Entertainment

The Story Behind This New Netflix Movie Is Incredibly Eerie

by Danielle Burgos

Writer William Giraldi's terse, tense book about nature writer Russell Core confronting presumptions about nature and evil in a small Alaskan town is getting a big screen adaptation, courtesy of Green Room director Jeremy Saulnier. Wolves have been snatching children in the town of Keelut, and a determined mother whose 6-year-old has gone missing read Core's work about tracking and killing wolves, and wants him to help her get revenge on the creature. But is Russell Core from Hold The Dark a real person, or just a well-written character?

Core isn't real, and he's played by actor Jeffrey Wright in the film. In an interview with Birth. Movies. Death., Wright explained his take on the character is "though he looks like a bad-ass trudging through the snow...he’s still an Everyman. The journey that he takes, he takes in relation to his having retreated on a personal level from society. In some ways, it may be that he, like a sick animal might do, heads off into the wilderness to find his end, but along the journey, he discovers redemption. There’s symbolism and mythology woven throughout the story that I think is approachable for an audience, and that approachability is through Core."

Author Giraldi's world is a bleak, dark one that's entirely of his own invention, including Core. What Wright brings is a level of humanity that's mostly missing from not only the town on the edge of wilderness, but the people making their lives there. The town Keelut is also fictional, though its name is an Inuit word that unlocks one of the key themes of both the book and the movie, that evil can take on unexpected forms, or disguise itself as something more prosaic. As angry mother Medora Slone described it, “The wildness here is inside us …Inside everything." She noted about the town itself, "There’s something off, something wrong with the sky here.”

The closest real-life version of Core's robust and confident nature-writer might be one of the great turn of the century nature writers like John Muir, who worked tirelessly to create and preserve America's national parks, yet didn't sentimentalize the wild beauty he loved. It's different from the machismo and optimistic adventuresomeness of author (and President; maybe you've heard of him) Teddy Roosevelt, though a camping trip Roosevelt took with Muir solidified both their relationships to preserving the wilderness, as National Parks Adventure reports.
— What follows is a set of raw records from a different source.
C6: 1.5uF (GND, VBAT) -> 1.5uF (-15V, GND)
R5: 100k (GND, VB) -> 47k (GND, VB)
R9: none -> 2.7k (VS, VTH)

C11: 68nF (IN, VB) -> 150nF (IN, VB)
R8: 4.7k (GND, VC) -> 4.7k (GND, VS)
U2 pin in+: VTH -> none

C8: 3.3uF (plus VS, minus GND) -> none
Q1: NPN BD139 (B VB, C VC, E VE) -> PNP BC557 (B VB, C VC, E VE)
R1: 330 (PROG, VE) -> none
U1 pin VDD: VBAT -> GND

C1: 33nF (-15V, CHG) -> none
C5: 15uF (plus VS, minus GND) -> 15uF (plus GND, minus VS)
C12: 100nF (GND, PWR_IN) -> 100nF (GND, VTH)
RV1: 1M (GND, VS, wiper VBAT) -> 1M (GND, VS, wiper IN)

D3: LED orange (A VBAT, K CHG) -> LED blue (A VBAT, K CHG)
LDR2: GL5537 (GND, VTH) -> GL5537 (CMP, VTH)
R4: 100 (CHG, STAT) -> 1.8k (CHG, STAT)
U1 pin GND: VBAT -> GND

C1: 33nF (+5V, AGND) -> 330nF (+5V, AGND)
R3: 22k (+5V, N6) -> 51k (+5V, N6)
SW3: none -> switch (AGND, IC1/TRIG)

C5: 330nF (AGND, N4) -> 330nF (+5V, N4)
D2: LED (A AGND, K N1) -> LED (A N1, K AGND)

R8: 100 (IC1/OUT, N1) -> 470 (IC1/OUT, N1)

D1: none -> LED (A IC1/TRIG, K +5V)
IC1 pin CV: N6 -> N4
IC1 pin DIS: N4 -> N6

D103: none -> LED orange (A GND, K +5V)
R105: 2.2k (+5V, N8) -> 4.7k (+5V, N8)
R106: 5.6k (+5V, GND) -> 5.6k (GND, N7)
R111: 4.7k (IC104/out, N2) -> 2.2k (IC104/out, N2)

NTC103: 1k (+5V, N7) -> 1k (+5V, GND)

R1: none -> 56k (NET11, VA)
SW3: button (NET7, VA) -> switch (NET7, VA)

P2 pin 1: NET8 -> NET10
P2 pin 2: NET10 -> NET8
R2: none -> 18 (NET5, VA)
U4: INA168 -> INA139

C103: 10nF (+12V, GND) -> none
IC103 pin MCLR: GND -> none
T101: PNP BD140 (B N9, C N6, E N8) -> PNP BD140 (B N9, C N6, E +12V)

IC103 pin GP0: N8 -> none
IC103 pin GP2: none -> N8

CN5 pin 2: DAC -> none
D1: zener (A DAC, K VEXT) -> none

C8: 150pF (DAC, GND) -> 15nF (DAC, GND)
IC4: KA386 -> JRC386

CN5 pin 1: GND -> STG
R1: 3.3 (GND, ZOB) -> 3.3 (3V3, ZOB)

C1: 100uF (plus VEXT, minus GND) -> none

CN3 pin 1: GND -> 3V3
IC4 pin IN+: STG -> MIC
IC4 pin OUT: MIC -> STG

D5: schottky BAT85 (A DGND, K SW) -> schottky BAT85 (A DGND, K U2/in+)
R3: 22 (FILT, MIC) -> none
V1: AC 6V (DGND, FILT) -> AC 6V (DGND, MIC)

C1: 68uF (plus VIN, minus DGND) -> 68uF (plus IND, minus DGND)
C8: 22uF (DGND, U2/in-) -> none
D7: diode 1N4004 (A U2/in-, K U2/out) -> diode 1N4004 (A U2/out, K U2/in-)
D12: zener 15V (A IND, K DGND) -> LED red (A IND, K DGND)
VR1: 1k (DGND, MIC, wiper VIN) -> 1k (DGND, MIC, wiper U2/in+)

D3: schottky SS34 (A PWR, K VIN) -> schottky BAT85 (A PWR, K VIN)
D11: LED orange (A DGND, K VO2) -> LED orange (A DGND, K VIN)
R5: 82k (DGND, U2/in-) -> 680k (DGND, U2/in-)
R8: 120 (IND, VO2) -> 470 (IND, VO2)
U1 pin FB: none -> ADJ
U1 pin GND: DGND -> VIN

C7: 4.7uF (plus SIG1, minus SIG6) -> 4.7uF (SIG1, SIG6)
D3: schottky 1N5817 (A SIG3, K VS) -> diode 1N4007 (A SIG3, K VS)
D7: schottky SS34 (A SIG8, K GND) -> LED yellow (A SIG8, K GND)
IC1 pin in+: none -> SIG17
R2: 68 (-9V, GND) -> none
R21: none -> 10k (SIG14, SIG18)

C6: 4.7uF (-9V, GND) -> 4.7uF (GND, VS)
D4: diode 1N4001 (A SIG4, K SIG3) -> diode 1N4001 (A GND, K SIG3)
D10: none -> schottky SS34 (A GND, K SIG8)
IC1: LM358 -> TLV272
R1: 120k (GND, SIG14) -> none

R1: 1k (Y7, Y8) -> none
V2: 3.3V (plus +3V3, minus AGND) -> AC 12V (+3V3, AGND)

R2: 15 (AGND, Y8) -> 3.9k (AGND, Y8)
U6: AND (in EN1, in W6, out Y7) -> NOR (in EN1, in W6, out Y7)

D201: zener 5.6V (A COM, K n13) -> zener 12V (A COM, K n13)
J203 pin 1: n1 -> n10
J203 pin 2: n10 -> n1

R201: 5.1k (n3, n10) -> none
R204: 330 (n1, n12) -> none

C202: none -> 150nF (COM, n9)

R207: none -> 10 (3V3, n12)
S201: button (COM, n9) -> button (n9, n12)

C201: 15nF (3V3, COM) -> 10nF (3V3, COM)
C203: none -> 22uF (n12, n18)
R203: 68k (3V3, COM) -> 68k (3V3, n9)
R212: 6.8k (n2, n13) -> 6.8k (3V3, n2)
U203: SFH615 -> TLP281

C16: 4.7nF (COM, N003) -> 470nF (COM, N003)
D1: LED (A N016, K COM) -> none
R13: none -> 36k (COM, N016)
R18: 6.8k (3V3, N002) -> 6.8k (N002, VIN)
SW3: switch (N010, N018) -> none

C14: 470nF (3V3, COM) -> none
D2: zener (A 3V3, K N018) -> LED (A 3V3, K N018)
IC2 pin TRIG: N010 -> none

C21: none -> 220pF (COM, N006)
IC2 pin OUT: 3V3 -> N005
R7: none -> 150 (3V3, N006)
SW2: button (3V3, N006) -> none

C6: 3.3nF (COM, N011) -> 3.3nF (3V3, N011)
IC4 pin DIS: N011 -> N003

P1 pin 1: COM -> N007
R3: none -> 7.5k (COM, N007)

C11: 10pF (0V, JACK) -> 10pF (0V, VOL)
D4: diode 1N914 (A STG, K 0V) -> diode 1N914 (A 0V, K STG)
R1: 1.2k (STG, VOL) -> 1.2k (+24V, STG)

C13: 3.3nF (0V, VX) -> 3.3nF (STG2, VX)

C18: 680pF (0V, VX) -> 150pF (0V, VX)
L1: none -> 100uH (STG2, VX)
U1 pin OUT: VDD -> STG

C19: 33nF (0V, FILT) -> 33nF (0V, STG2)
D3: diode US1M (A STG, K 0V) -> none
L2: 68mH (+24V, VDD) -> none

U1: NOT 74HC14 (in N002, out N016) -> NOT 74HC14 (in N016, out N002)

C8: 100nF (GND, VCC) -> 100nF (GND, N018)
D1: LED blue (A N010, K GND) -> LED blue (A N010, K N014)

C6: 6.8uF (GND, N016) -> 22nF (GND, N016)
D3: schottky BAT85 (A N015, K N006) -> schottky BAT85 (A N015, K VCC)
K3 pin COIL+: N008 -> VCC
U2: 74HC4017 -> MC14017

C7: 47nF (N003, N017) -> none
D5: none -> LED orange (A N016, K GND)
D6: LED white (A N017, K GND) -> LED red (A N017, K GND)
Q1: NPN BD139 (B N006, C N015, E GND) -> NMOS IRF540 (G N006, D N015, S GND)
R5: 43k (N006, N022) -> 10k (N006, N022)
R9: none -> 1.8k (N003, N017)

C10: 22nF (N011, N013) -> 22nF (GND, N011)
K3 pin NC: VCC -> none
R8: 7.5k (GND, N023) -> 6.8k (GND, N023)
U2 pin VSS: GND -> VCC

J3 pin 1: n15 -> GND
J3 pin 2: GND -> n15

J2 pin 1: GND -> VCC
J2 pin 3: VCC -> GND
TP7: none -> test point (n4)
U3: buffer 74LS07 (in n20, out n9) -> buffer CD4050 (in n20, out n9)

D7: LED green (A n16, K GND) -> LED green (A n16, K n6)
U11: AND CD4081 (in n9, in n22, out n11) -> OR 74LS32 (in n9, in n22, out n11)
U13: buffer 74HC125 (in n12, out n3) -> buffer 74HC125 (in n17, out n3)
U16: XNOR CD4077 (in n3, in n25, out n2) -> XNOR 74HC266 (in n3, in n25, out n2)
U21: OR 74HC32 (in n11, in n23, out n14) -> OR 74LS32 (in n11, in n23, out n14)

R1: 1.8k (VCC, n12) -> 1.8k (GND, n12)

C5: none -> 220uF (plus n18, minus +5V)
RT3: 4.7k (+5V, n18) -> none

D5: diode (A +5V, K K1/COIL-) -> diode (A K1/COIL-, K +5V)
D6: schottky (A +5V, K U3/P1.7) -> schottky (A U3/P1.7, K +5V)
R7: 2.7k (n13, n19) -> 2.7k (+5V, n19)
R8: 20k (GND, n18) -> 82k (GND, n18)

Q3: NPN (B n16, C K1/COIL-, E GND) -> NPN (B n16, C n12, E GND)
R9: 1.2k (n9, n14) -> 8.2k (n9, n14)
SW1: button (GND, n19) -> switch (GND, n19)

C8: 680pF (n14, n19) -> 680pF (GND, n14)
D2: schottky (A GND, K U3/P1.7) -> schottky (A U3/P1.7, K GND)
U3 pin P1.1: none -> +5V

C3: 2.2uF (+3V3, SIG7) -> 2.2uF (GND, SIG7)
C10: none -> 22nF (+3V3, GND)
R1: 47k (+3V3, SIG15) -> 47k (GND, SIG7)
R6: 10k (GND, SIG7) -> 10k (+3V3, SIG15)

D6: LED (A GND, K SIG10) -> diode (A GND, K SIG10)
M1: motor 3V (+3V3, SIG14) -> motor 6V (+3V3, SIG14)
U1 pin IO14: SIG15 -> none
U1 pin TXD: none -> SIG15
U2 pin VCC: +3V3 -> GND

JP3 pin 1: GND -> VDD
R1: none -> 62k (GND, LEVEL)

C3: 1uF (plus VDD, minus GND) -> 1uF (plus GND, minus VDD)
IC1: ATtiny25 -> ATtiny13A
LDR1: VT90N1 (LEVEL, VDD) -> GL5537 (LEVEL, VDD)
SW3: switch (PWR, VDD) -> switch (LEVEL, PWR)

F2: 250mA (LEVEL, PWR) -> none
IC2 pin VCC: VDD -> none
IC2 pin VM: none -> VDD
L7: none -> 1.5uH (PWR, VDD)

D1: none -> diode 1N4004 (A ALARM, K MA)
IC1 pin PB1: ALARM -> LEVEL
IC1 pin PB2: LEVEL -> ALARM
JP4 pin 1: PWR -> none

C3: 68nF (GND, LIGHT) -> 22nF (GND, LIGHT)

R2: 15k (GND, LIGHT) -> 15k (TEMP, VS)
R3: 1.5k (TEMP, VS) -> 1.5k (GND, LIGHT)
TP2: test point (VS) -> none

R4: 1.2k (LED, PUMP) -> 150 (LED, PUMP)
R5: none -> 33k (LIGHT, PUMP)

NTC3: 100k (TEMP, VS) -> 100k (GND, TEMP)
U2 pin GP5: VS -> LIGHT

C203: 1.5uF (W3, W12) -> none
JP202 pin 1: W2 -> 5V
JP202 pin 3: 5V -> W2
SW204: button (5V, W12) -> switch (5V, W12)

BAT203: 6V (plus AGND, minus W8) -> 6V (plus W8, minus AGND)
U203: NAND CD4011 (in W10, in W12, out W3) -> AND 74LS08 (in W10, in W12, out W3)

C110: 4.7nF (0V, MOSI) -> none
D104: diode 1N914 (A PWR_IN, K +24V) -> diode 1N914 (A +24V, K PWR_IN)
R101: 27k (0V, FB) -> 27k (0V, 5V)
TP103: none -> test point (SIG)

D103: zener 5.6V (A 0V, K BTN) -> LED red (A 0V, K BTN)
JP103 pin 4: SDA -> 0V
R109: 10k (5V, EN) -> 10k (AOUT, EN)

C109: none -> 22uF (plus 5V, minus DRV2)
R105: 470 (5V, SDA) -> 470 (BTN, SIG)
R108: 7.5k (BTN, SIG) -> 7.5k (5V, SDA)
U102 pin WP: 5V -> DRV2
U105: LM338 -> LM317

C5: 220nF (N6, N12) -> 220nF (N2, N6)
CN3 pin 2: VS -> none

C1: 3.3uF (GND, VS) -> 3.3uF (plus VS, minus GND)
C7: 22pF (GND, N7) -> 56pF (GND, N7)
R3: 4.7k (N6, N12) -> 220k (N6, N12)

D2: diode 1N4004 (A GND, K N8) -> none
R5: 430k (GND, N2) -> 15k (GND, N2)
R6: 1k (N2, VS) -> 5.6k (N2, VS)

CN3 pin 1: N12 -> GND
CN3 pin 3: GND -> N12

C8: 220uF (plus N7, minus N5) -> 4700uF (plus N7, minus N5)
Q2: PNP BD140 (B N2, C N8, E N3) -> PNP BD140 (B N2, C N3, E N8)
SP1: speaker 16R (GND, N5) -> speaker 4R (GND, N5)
Core is different; he finds himself called out at the behest of Slone, described in the book as, "trekking over the hills and the across the vale all that evening and night and into the blush of dawn with the rifle across her back and a ten-inch knife strapped to her thigh. The revenge she wanted tasted metallic.” Meanwhile Core has a far more pragmatic view, seeing the wolves not as enemies but animals, though he agrees to look for the wolf that took her son. When he can't find the child's body, he returns — and from there the movie takes an even darker turn.

Without spoiling the bleak, haunting book or film too much, Slone's husband returns from service in the Iraq war. At first seeming like the polar opposite of Keelut, with baking sun and dryness, both places are remorseless wastelands where the emptiness creates a hollow in the souls of those trapped there. Core manages to move through these spaces and find himself; Hold The Dark is what he's able to do that others gave up on.